Data management review solutions

Why is it best to clean your data?

  • to make them as fit for use as possible

  • to achieve your data quality goals

You should always aim to manage and publish data with the highest possible quality. This will improve your day-to-day work (it is easier to work with organized and clean data), as well as the work of potential re-users of your data, who need to understand them and trust their source before using them.

How should you organize your data cleaning workflow?

  • ask your colleagues for expertise

  • work at an institutional level to harmonize data quality workflows

Nobody is expected to know everything about biodiversity data; you should seek help and advice from your colleagues or other knowledgeable people, and ensure that you’re applying the good practices recommended by your institution as you clean your data.

Which is best:

  • prevent errors from occurring

  • correct errors as soon as you find them in your database or spreadsheet

The best way to avoid spreading errors in your data is to prevent them from occurring at the start of the data collecting/recording process.

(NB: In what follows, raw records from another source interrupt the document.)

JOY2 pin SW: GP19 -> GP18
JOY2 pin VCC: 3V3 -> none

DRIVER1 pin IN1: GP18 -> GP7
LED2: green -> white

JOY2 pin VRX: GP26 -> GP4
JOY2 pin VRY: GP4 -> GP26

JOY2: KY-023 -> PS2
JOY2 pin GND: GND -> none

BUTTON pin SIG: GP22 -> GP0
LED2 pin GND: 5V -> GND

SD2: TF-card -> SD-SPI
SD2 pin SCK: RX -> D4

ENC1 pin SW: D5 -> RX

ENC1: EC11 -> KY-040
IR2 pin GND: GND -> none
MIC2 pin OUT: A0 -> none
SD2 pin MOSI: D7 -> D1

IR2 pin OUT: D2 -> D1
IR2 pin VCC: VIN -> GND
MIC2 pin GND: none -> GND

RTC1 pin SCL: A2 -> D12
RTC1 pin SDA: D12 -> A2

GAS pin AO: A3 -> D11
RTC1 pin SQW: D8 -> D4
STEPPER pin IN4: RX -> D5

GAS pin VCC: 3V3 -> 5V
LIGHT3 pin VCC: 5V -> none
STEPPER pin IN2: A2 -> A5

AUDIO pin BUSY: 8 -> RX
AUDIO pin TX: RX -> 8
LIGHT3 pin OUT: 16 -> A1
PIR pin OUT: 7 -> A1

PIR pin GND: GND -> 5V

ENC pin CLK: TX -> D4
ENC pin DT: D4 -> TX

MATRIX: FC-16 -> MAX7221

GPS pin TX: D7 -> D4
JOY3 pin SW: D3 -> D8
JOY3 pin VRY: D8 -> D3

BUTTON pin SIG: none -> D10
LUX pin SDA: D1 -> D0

Of course, mistakes are unavoidable so you should also clean them as soon as you find them, and document the cleaning process.

If you don’t have the time or resources to properly clean your data, it is best to wait before you can do so instead of publishing erroneous data that might confuse people.

Whose responsibility is data quality?

  • Everyone involved in the management of data

Every person involved in your data management workflow is at least partly responsible for their quality, from the field technicians to the database manager(s).

People who might later use your data can inform you of any remaining error in your data, and should use them responsibly for their own research, but the initial data quality is not their responsibility.

GBIF can perform automatic checks on your data (e.g. detection of missing values, geographic outliers, unknown scientific names) but should not be held responsible for errors that occurred earlier in the data management process.

Which tools can be used to clean your data?

  • Excel & other spreadsheets management tools

  • OpenRefine

  • Your database software

  • Online tools such as Scientific Names Resolver or Google Maps

All kinds of tools can be used to clean your data, but you should identify which ones will answer your needs in terms of taxonomic resolving, georeferencing, deleting duplicates, and so on. You can find helpful tools listed in the data management section.